Retinoids, including all‐trans retinoic acid (tRA), have dose‐dependent pro‐fibrotic effects in experimental kidney diseases. To understand and eventually prevent such adverse effects, it is important to establish relevant in vitro models and unravel their mechanisms.

Fibrogenic effects of retinoids were assessed in NRK‐49F renal fibroblasts using picro‐Sirius red staining for collagens and quantified by spectrophotometric analysis of the eluted stain. Other methods included RT‐qPCR, immunoassays and matrix metalloproteinase (MMP) activity assays.

With or without TGF‐β1, tRA was dose‐dependently pro‐fibrotic, notably increasing collagen accumulation. tRA and TGF‐β1 additively suppressed expression of mRNA for MMP2, 3 and 13 and suppressed MMP activity. tRA, in the presence of TGF‐β1, induced plasminogen activator inhibitor‐1 (PAI‐1) mRNA and they additively induced PAI‐1 protein expression. A PAI‐1 inhibitor, a pan‐retinoic acid receptor (RAR) antagonist and a pan‐retinoid X receptor (RXR) antagonist each partially prevented the pro‐fibrotic effect of tRA. The dose‐dependent pro‐fibrotic effects of a pan‐RXR agonist were similar to those of tRA. A pan‐RAR agonist showed weaker, less dose‐dependent pro‐fibrotic effects and the pro‐fibrotic effects of RARα and RARβ‐selective agonists were even smaller. An RARγ‐selective agonist did not affect fibrogenesis.

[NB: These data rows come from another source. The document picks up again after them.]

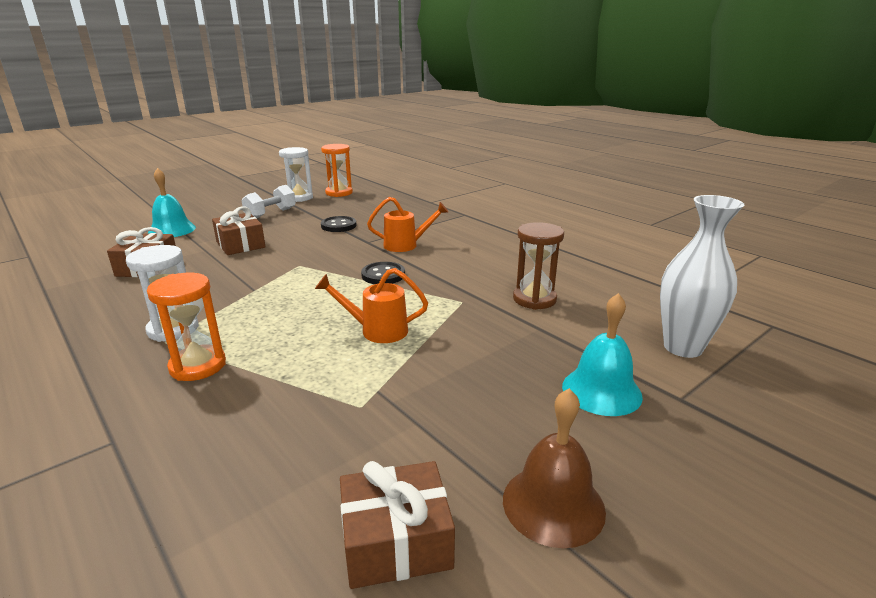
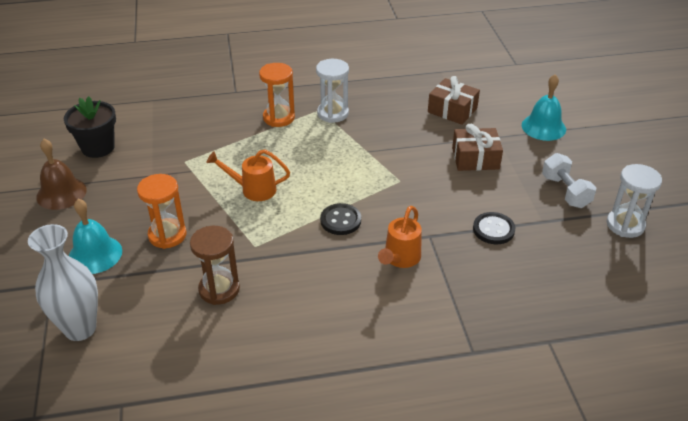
camera: 120 degrees right, 15 degrees up
(339, 193) = (635, 265): orange hourglass -> orange hourglass (167, 235)
(377, 331) = (253, 189): orange watering can -> orange watering can turned 120 degrees counterclockwise
(396, 541) = (98, 147): brown gift -> black flower pot

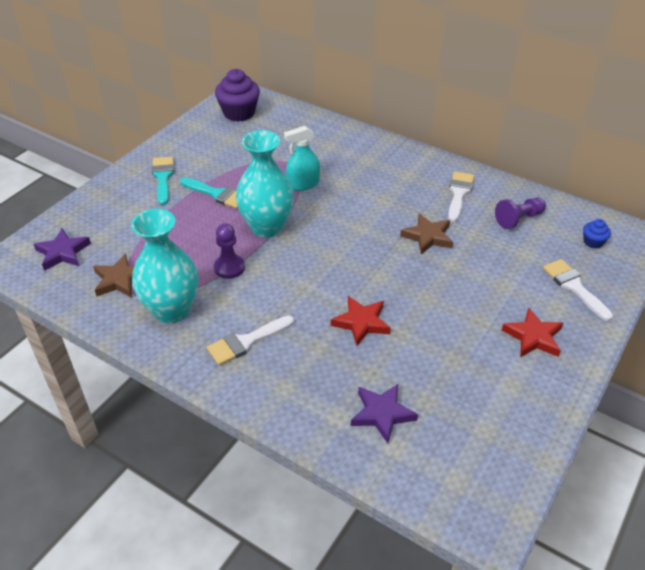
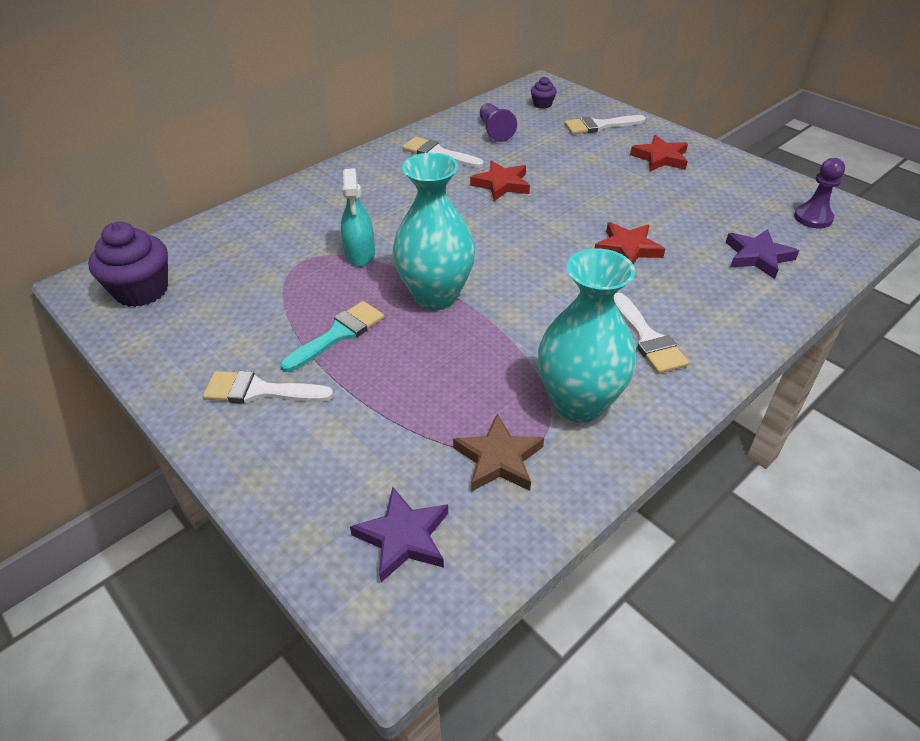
camera: 75 degrees left, 0 degrees up
(163, 177) = (259, 391): turquoise brush -> white brush
(229, 267) = (506, 339): purple pawn -> purple pawn (813, 218)
(428, 236) = (501, 184): brown star -> red star
(593, 242) = (542, 104): blue cupcake -> purple cupcake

An in vitro model for the pro‐fibrotic effects of retinoids was established in NRK‐49F cells. It was associated with reduced MMP activity and increased PAI‐1 expression, and was probably mediated by RXR and RAR. To avoid or antagonize the pro‐fibrotic activity of tRA, further studies on RAR isotype‐selective agonists and PAI‐1 inhibitors might be of value.